The title is a bit misleading maybe; my spellchecker focuses more on format than spelling (caps, punctuation and spaces, apostrophes, converting internet slang to full words, oft-scrambled words etc.). However the basic principles apply.

Basically, the JS/jQuery checker I'm building would correct words as they are typed (after a space or punctuation has been typed after the word).

However, much like any autocorrecting, it's bound to run into mistakes. I'm not even considering creating functionality that would determine whether "its" or "it's" is more appropriate in a given case (though if such a plugin or code snippet exists, do point me to one).

So I want to make it a "yielding" autocorrect (for the lack of the knowledge of a better name). Basically;

  1. User types in a word that would set off the checker, and types a space.
  2. The checker corrects the word.
  3. The user deems this a mistake and corrects it back (by Backspacing the whole word, or parts of it, or highlighting it or however they feel comfortable editing it).
  4. The user continues typing, and the checker doesn't touch that instance of that word again.

Now easiest of course would be to disable the check for that word entirely, but I want the checker to correct future instances of it. What I'm looking for would detect a user editing an autocorrected word (regardless whether right after typing or later) back to what it was before being autocorrected, and then learning to leave that specific instance of that word alone.

I don't even know where to begin with this. I'm thinking a contenteditable with each word wrapped in a span, autocorrected ones having a special class and a data-* attribute containing the original one, listen for edits on the autocorrected words, and if it's edited back to equaling the data-* value, add a class that leaves it out of future autocorrect rounds.
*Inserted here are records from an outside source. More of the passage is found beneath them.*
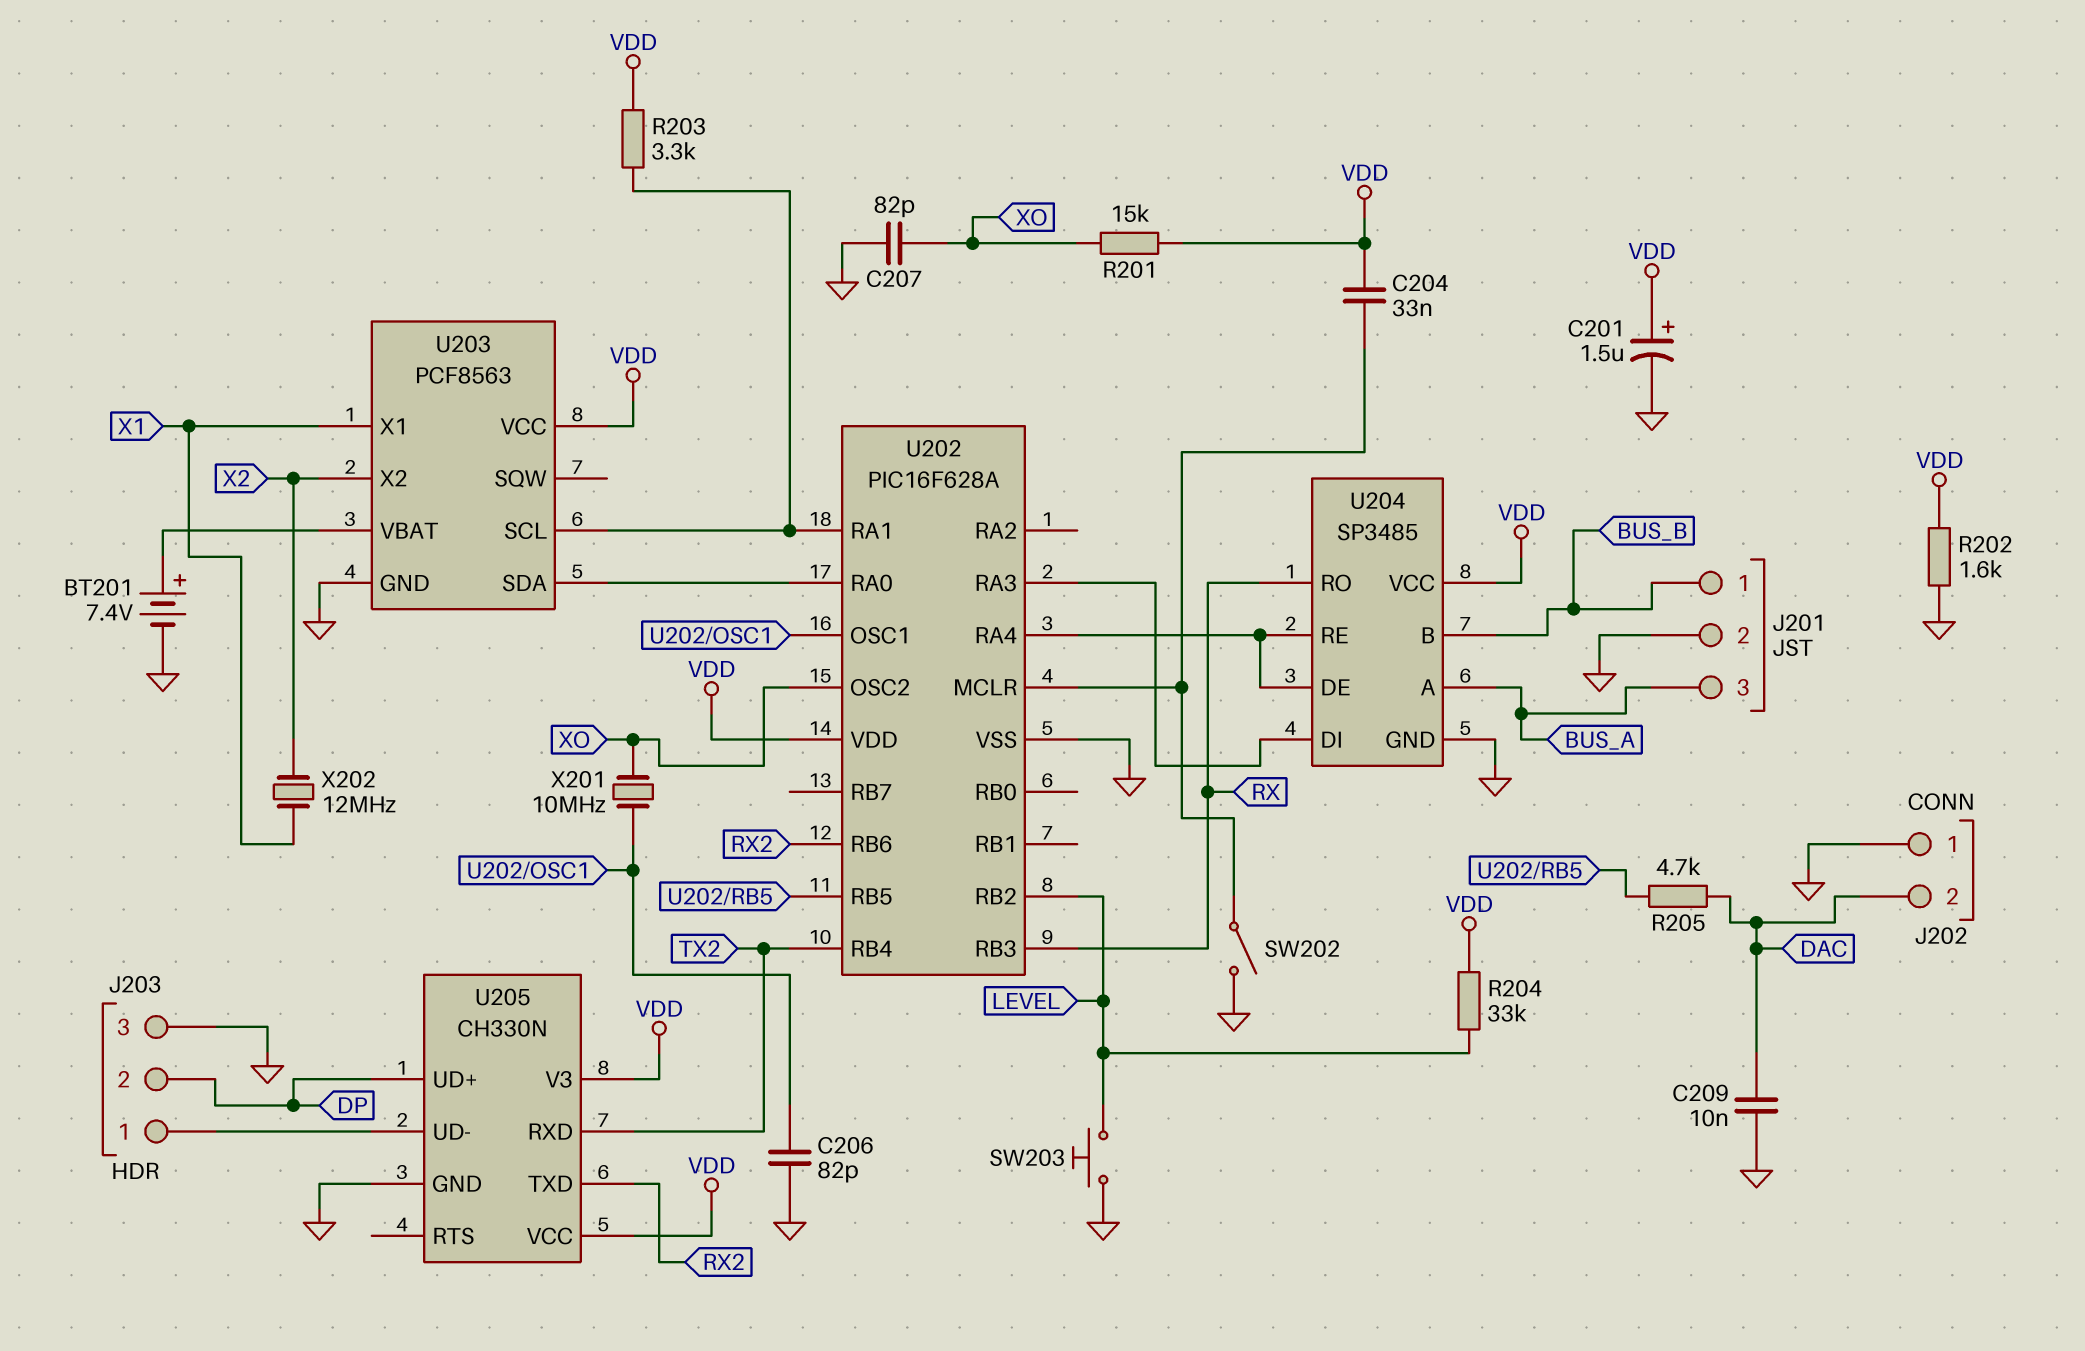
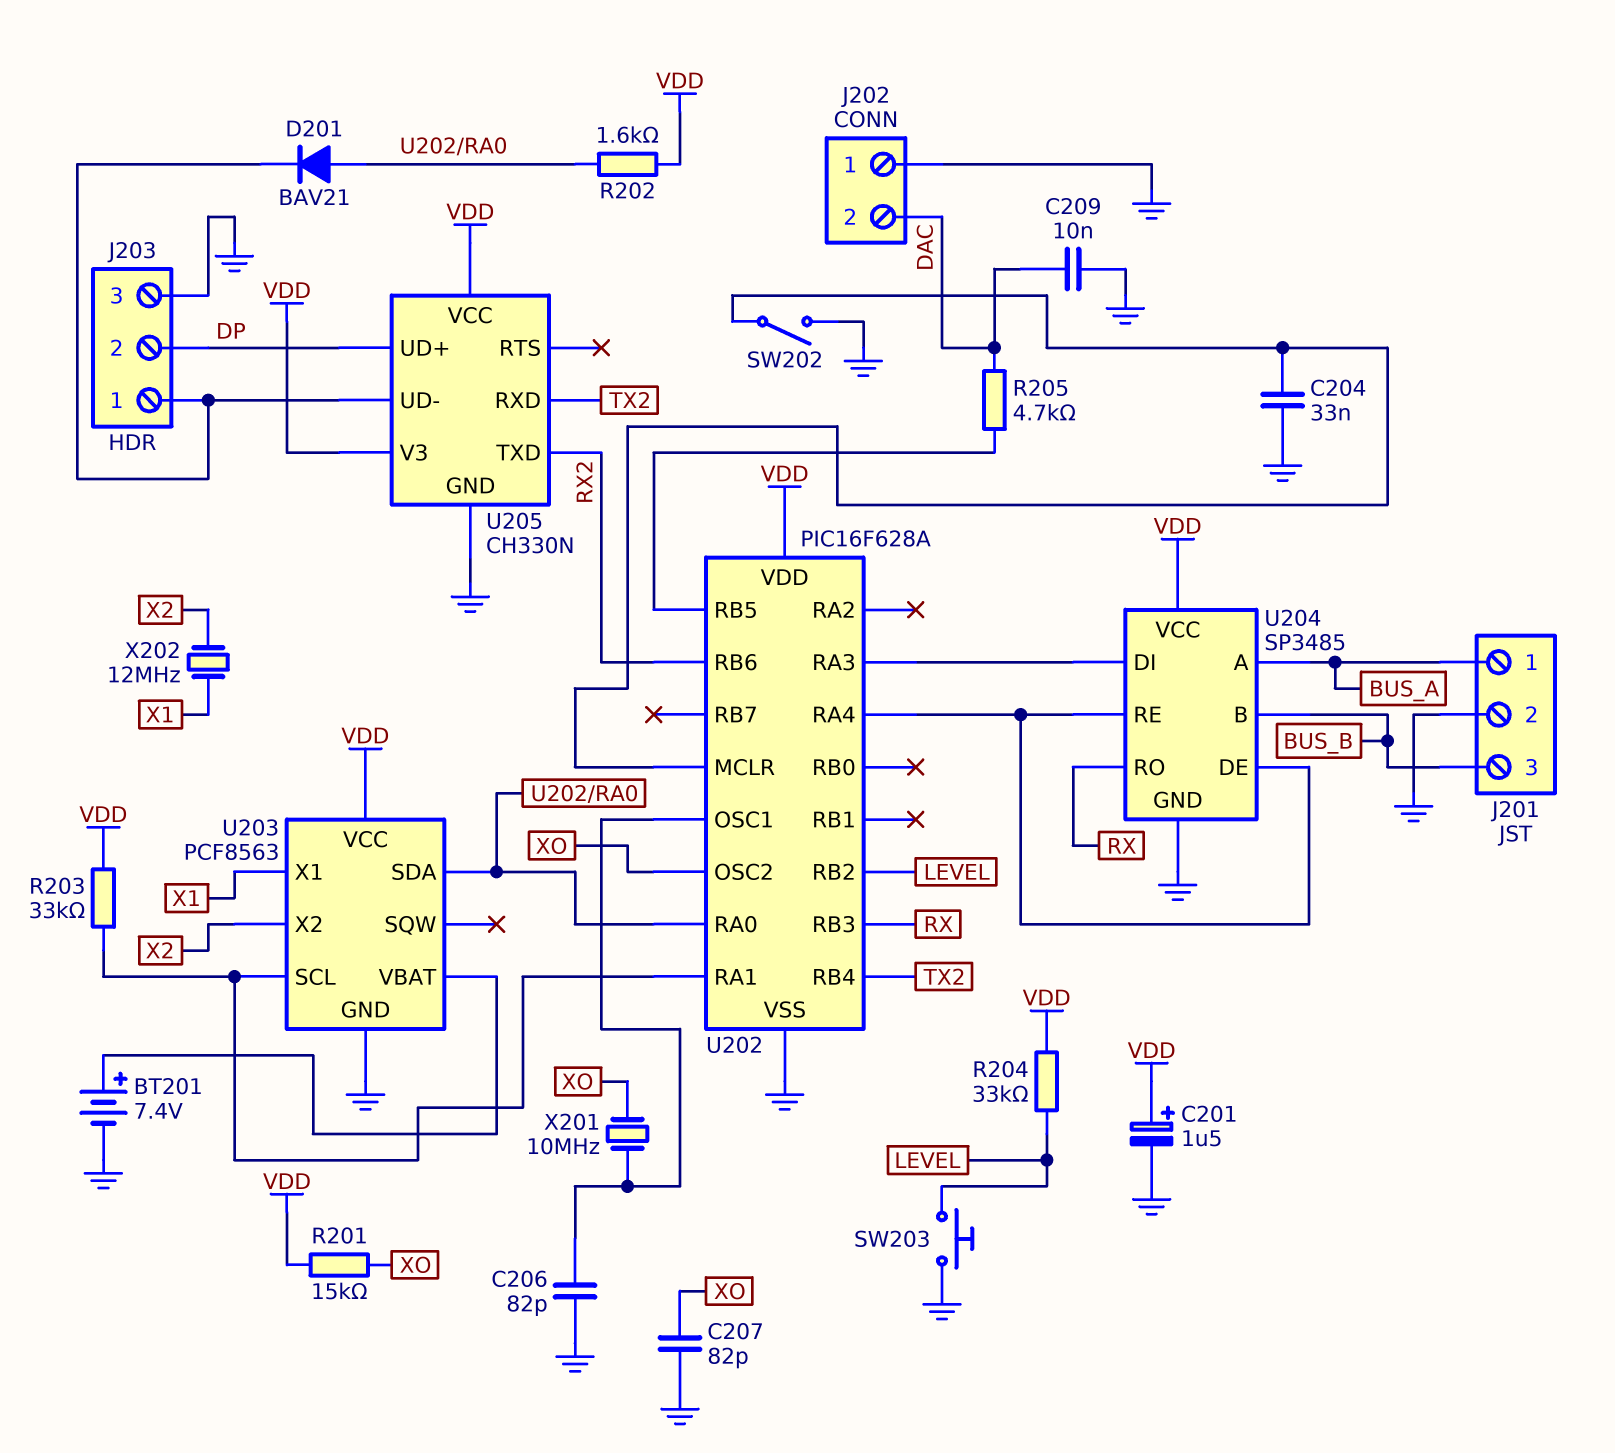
C204: 33nF (U202/MCLR, VDD) -> 33nF (GND, U202/MCLR)
D201: none -> diode BAV21 (A U202/RA0, K J203/1)
J201 pin 1: BUS_B -> BUS_A
J201 pin 3: BUS_A -> BUS_B
R202: 1.6k (GND, VDD) -> 1.6k (U202/RA0, VDD)
R203: 3.3k (U202/RA1, VDD) -> 33k (U202/RA1, VDD)

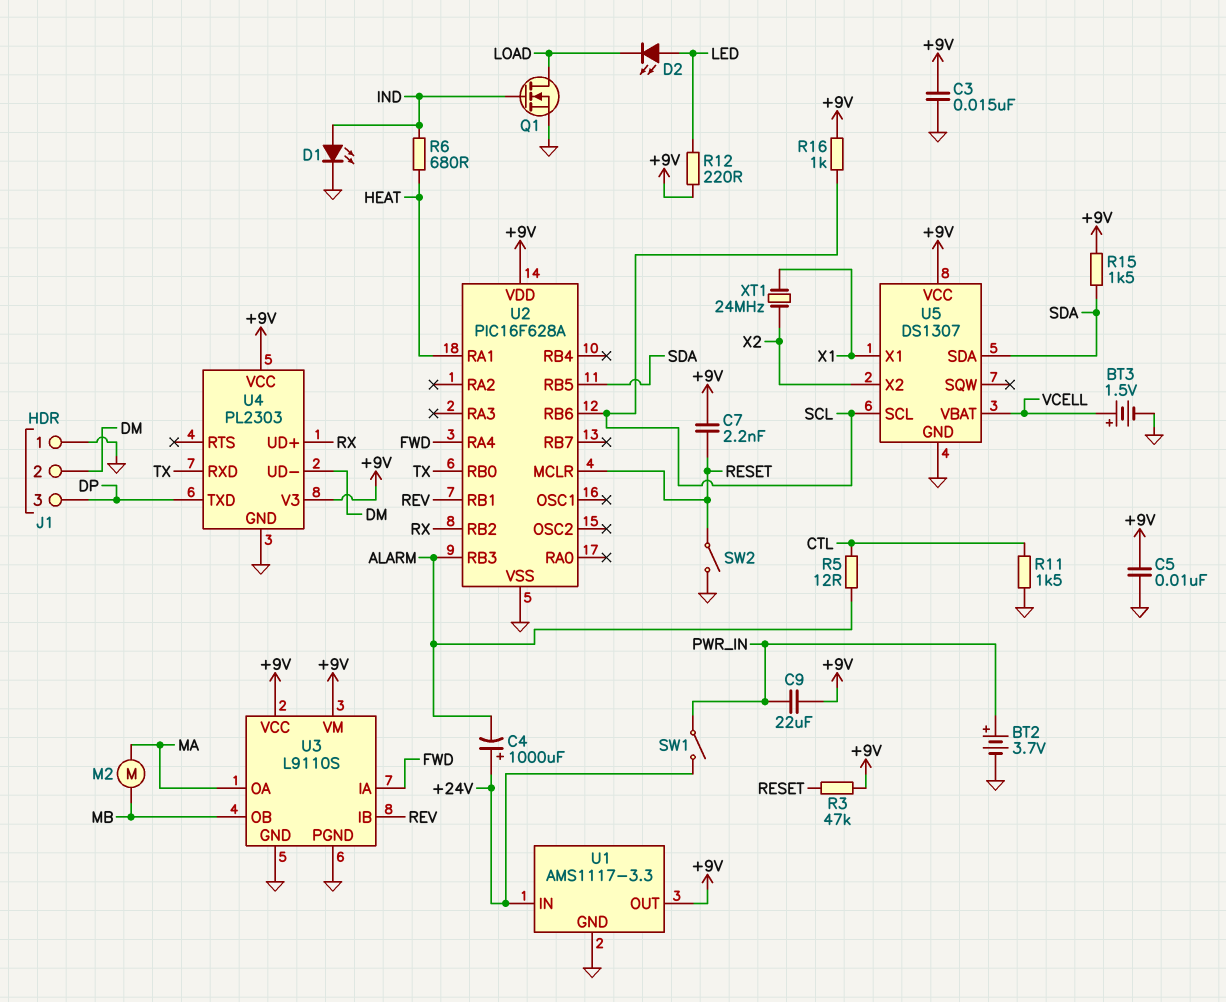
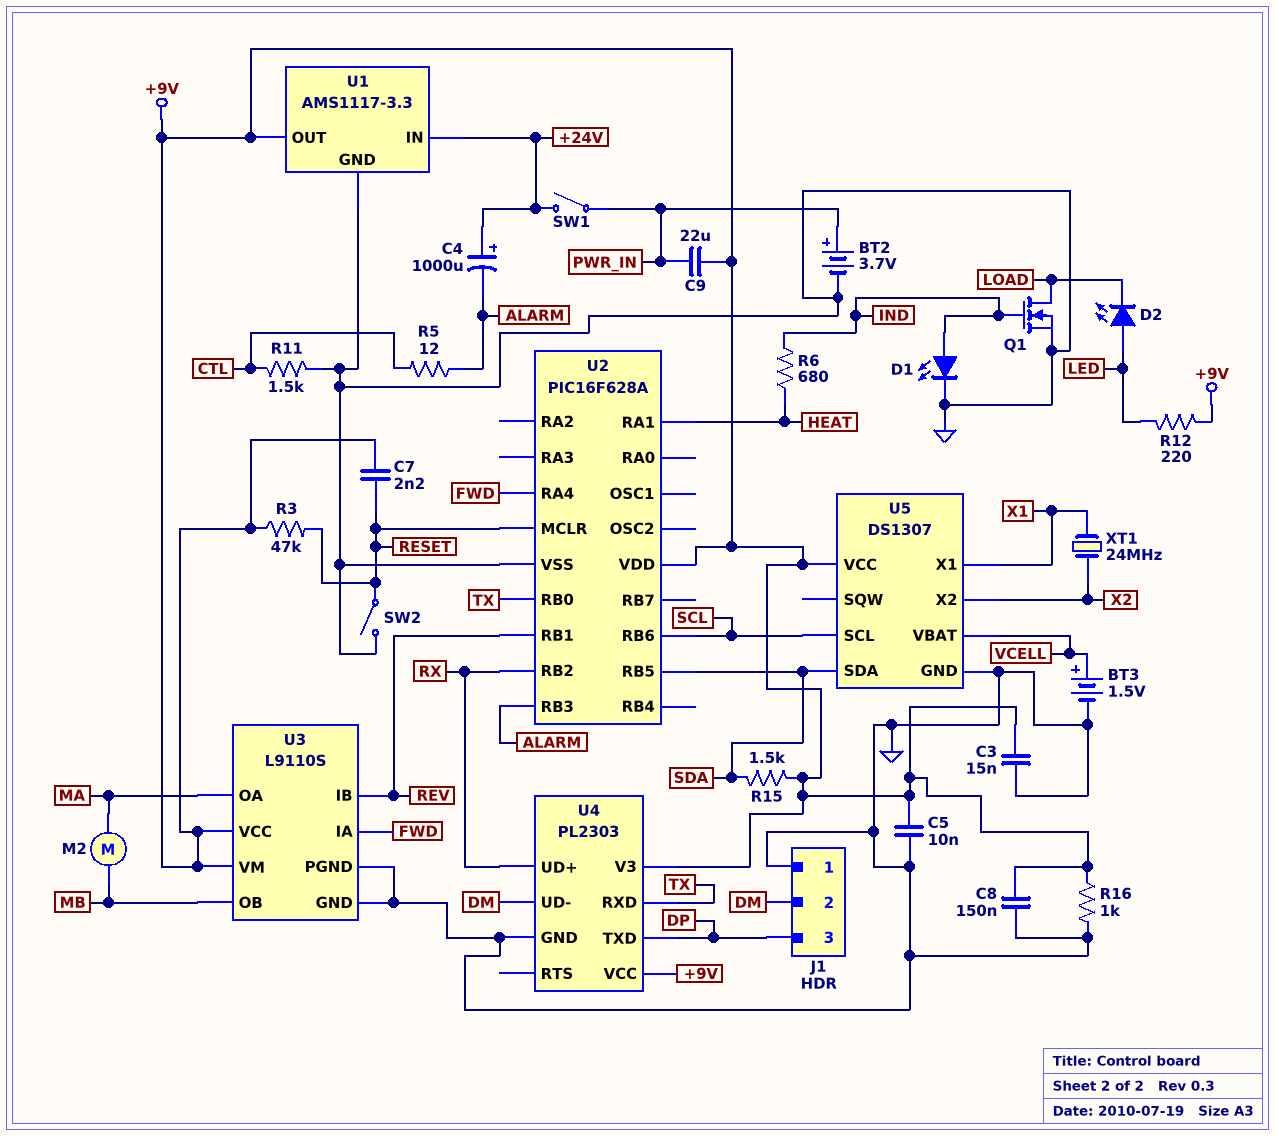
C8: none -> 150nF (+9V, GND)
R16: 1k (+9V, SCL) -> 1k (+9V, GND)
I'm thinking though that this might be unnecessarily complicated, or at least not the path of least resistance. What would be the smartest way of doing this?

解决方案

Your suggested approach (separating each word in a span and storing additional data in it) at first glance seems to be the most sensible approach. On the editor level, you just need to ensure all text is inside some span, and that each of them contains only a single word (splitting it if necessary). On the word level, just listen for changes in the spans (binding input and propertyChange) and act according to its class/data.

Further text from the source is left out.